My colleagues Jiazi, Juan, and I, just finished the final editorial bits of process on a new paper “Use ’em or Lose ’em: On Unidirectional Links in Reactive Routing Protocols”, published in Elsevier Ad Hoc Networks – and with the paper (still being copyedited by the publishing house) being available here: https://doi.org/10.1016/j.adhoc.2018.02.004.
The problem that this paper addresses was sourced in our work on LOADng, the IoT routing protocol used – for example – for providing (data) connectivity over PLC (or, as the French say, CPL) in the Smart Grid. In such networks, a significant fraction of links were found to be uni-directional, and the mechanisms traditionally proposed (blacklisting of neighbouring nodes with which unidirectionality was detected) insufficient:
- Simply excluding uni-directional links (the purpose of the “blacklist” mechanism) would lead to the network being disconnected
- The “blacklist” mechanism itself, we found, did not actually guard against uni-directional links.

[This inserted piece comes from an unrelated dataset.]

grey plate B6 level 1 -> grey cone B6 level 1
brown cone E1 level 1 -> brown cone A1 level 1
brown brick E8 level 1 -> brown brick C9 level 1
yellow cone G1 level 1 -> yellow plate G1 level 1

With this in mind, we set out to both analytically understand the impact that the presence of uni-directional links has on the performance of a reactive routing protocol – and to develop mechanisms for allowing reactive routing protocols to incorporate and use uni-directional links in their routing topologies.
Of course, all good science starts with a problem, followed by intense, and erratic full-contact white-boarding of various ideas, until some deeper understanding, and a solution, emerges…

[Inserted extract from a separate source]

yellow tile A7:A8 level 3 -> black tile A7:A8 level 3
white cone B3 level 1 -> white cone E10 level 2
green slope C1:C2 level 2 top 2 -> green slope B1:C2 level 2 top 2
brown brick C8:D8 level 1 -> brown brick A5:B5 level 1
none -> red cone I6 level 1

We owe a hat-tip to Mario Gerla and Axel Colin de Verdiere, whose work on asymmetric links in ODMRP, ended up being the key inspiration for how we solved one part of this problem.
Go read the paper – the abstract of which is:
In reactive unicast routing protocols, Route Discovery aims to include only bidirectional links in discovered routing paths. This is typically accomplished by having routers maintain a “blacklist” of links recently confirmed (through Route Reply processing) to be unidirectional – which is then used for excluding subsequent Route Discovery control messages received over these links from being processed and forwarded.This paper first presents an analytical model, which allows to study the impact of unidirectional links being present in a network, on the performance of reactive routing protocols. Next, this paper identifies that despite the use of a “blacklist”, the Route Discovery process may result in discovery of false forward routes, i.e.,routes containing unidirectional links – and proposes a counter-measure denoted Forward Bidirectionality Check. This paper further proposes a Loop Exploration mechanism, allowing to properly include unidirectional links in a discovered routing topology – with the goal of providing bidirectional connectivity even in absence of bidirectional paths in the network.Finally, each of these proposed mechanisms are subjected to extensive network simulations in static scenarios. When the fraction of unidirectional links is moderate (15–50%), simulations find Forward Bidirectionality Check to significantly increase the probability that bidirectional routing paths can be discovered by a reactive routing protocol, while incurring only an insignificant additional overhead. Further, in networks with a significant fraction of unidirectional links ( ≥ 50%), simulations reveal that Loop Exploration preserves the ability of a reactive routing protocol to establish bidirectional communication (possibly through non-bidirectional paths), but at the expense of a substantial additional overhead.